In this Spotlight on Swahili, the Berkeley Language Center sits down with Dr. David Kyeu, who teaches Swahili through the Department of African American Studies. The department offers a PhD in African Diaspora Studies; currently, students are able to enroll in full-year Elementary and Intermediate Swahili classes. The Center for African Studies works hand in hand with the Department of African American Studies on campus. This year, the center welcomes new director Dr. James Davies and new associate director Dr. Duncan Omanga.
Dr. Kyeu will also be teaching a course in spring ‘26 on language and social issues in Africa, to be taught in English. You can follow Kyeu's YouTube lecture series here.
What can students expect who take Swahili classes at Berkeley?
We try to make it as communicative as possible, where we really encourage the student to be able to speak the language; we do emphasize grammar proficiency as a student progresses, but the primary stress is on the student being able to communicate in the language at every level.
The other thing that students can expect is we have a Swahili language table on a weekly basis, Thursdays from 4 to 5 on the benches of Lower Sproul Plaza. This is an opportunity for students to practice what they learn in class—native speakers and heritage speakers, students who are on campus and from around the community, get together and it’s a chance to continue speaking their language together. This semester, we have an anonymous person who is sponsoring pizza every Thursday. Students lead the table, we try to make it as student coordinated as possible.
What is something you think might surprise students about Swahili?
Swahili happens to be the de facto lingua franca of the African continent. It has 300 million speakers and is the leading African language out of the 2000+ languages that are spoken in the continent. And it is the African language that is taught by most African American U.S. institutions. When students learn Swahili, they have access to more than seven countries of east and central Africa. That is, Kenya, Uganda, Tanzania, Rwanda, Burundi, South Sudan, Somalia, Malawi, and Zambia–and then there’s the Middle Eastern countries of Oman and Yemen, which both have native speakers.

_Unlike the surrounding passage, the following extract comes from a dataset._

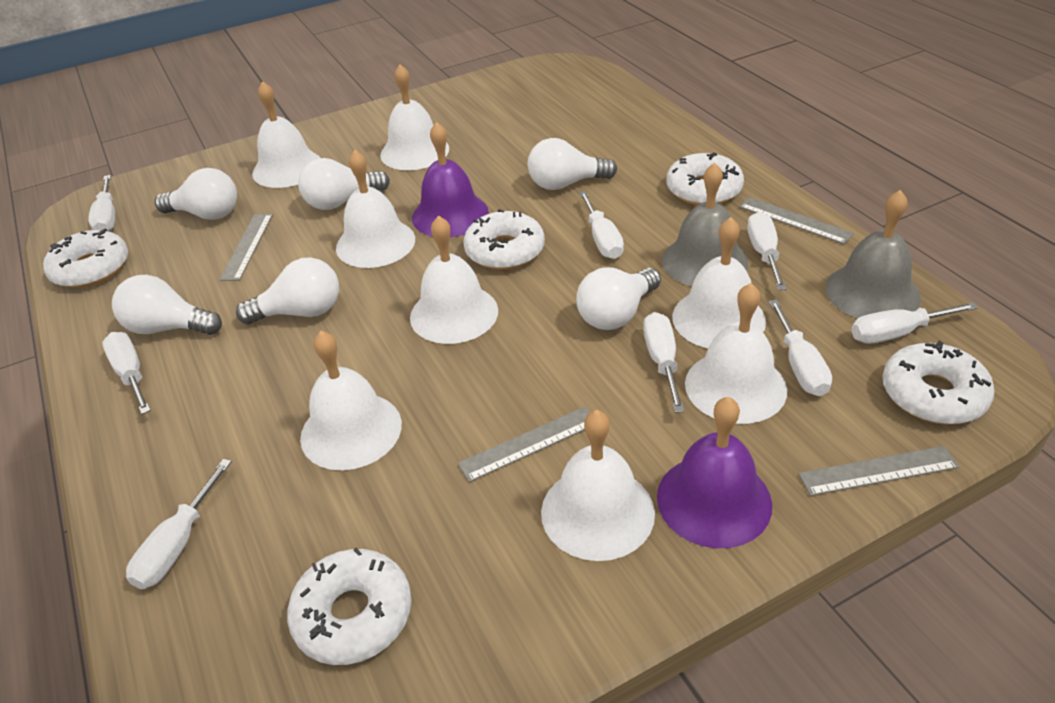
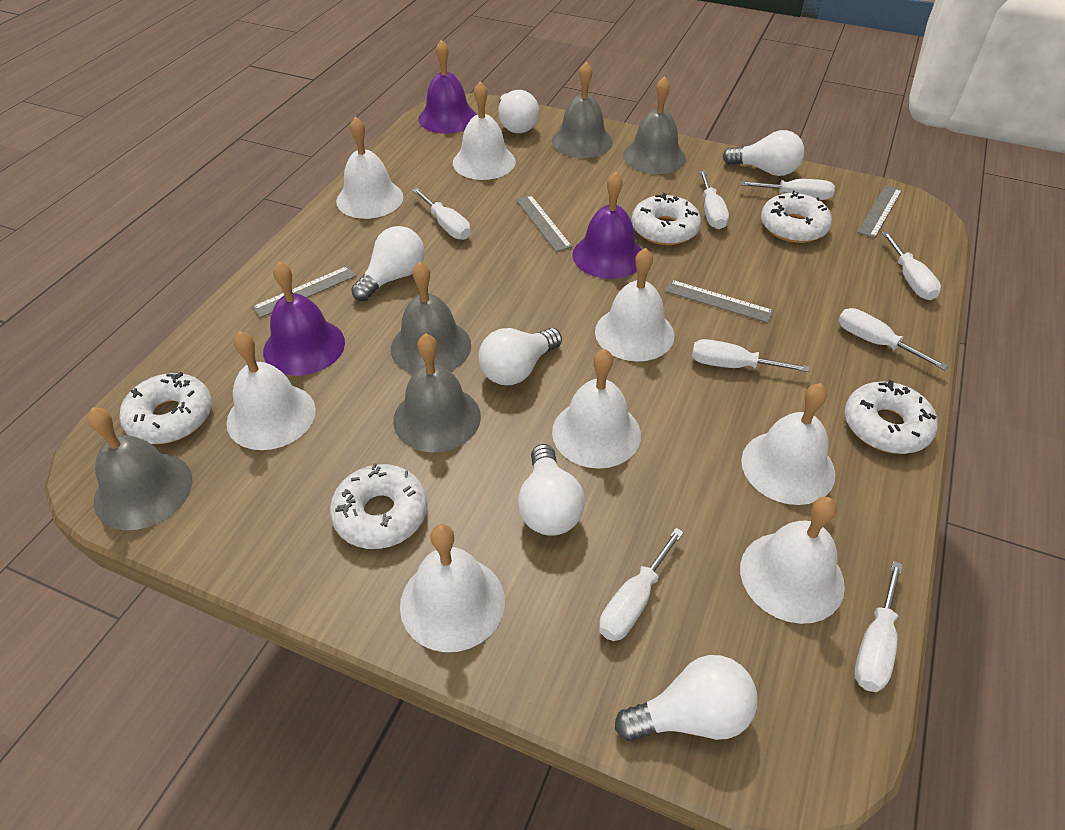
grey bell: 2 -> 5
purple bell: 2 -> 3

Swahili is listed as one of the Critical Languages by the Department of State; those are the critical languages that Americans have been encouraged to study because of security issues and American interests abroad.
When we talk about the LGBTQ+ community, Swahili is the one of the only African languages that tends to have gender neutral pronouns. Whereas in English the pronouns specify he or she, Swahili doesn’t have that. You can't tell, when someone is speaking, whether they're talking about a woman, a male figure, etc., and so it's considered a gender neutral kind of a language.
Lastly, Swahili connects with the American populace. When you look at the seven pillars of the Kwanzaa holiday, for example, they are all defined in Swahili. So it's a language that really relates to the African American community and Americans in general.
What resources are available to students interested in pursuing African studies on campus?
The Center for African Studies co-sponsors the Swahili language table, helps promote courses and events like International Swahili Day (July 7), and funds instructors through Title VI. Even now, when Title VI has been frozen, it is the Center for African Studies that is working with the Dean of Social Sciences Raka Ray to find resources to have these lecturers paid. It also sponsors the Rocca Dissertation and Pre-Dissertation Fellowships, which I recently helped one of my students apply to in order to do research in Tanzania and Kenya.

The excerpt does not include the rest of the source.